Qu’une section géométrique de cylindre, circonscrite à sa base, à angle droit, par un rebord de médiocre dimension, ait été imaginée par l’élite des peuples civilisés comme la plus congruente chose à porter sur la tête ; qu’elle soit le signe indélébile de la dignité bourgeoise et de la bonne tenue, dans les deux villes les plus avancées de l’Occident : Paris et Londres ; qu’en ces deux villes, et en toutes les autres, les personnes mêmes qui ne font pas un constant usage de ce couvre-chef, ne manquent jamais de l’arborer lors des cérémonies importantes de leur vie, et qu’une pareille coutume ait pu se maintenir depuis cent ans, voilà qui doit à jamais nous empêcher de sourire des modes les plus burlesques du passé.

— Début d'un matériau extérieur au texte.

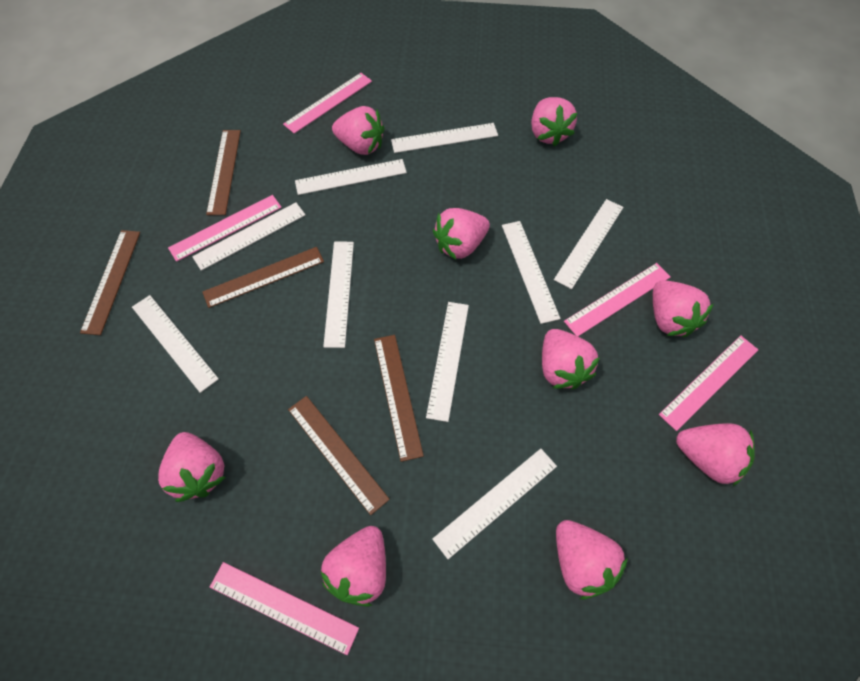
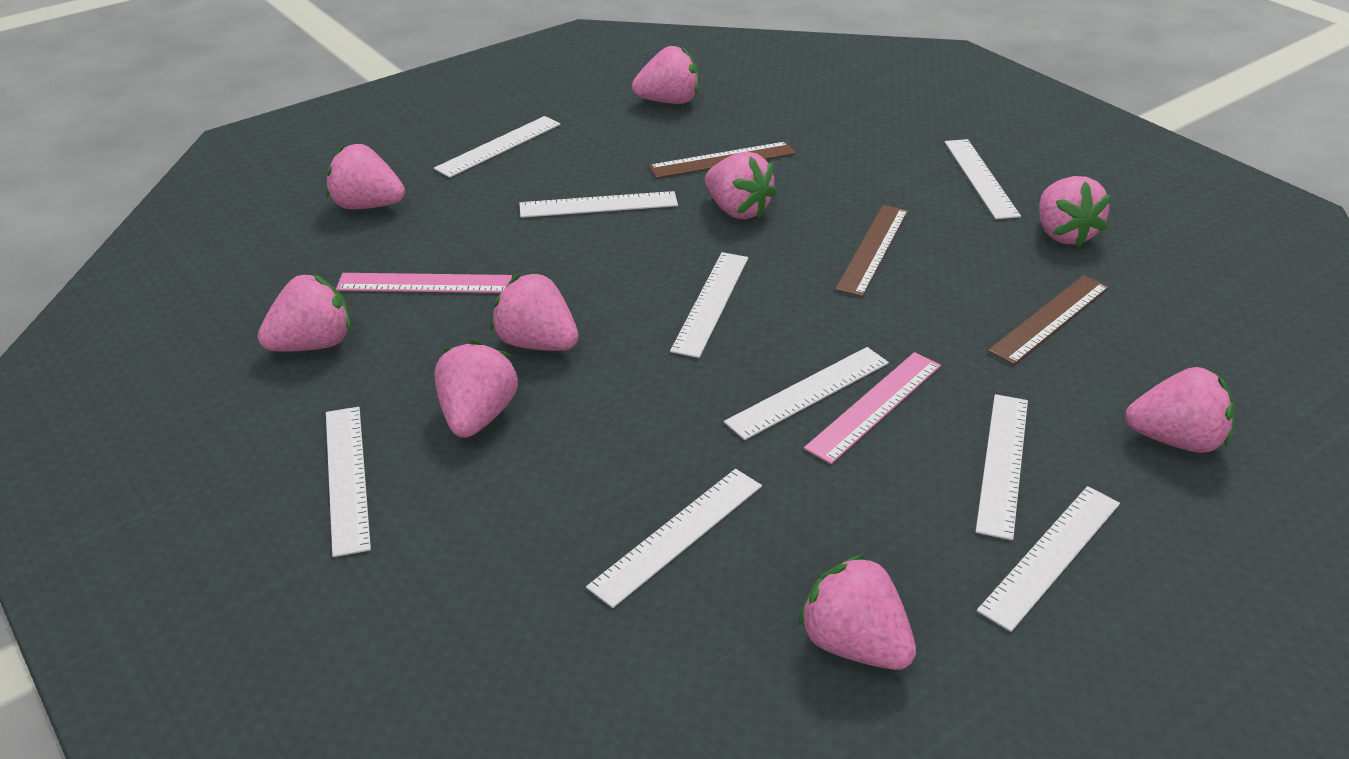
brown ruler: 5 -> 3
pink ruler: 5 -> 2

Le chapeau de peluche de soie, d’origine italienne, apparut vers 1820, monté sur carton. L’Angleterre le perfectionna ; mais ce fut la France qui eut la gloire d’inventer, en 1854, la carcasse, — la « galette, » en langue technique, — de toile, apprêtée à la Comme laque, que nous possédons aujourd’hui. Fière de ses succès et consciente de sa valeur, la corporation chapelière déploya des prétentions grandissantes, qui aboutirent à une grève mémorable, vers la fin du second Empire. Vainqueur, le syndicat ouvrier imposa aux patrons battus des lois, sous lesquelles il les tient encore, lois calquées sur celles de l’ancien régime, étrange résurrection du passé : nul maître n’a le droit de former plus d’un apprenti tous les trois ans et ne peut lui faire enseigner son métier que par un homme travaillant aux pièces et payé par l’apprenti. Seulement les salariés, par leur triomphe, ruinèrent alors leur industrie au profit de l’étranger.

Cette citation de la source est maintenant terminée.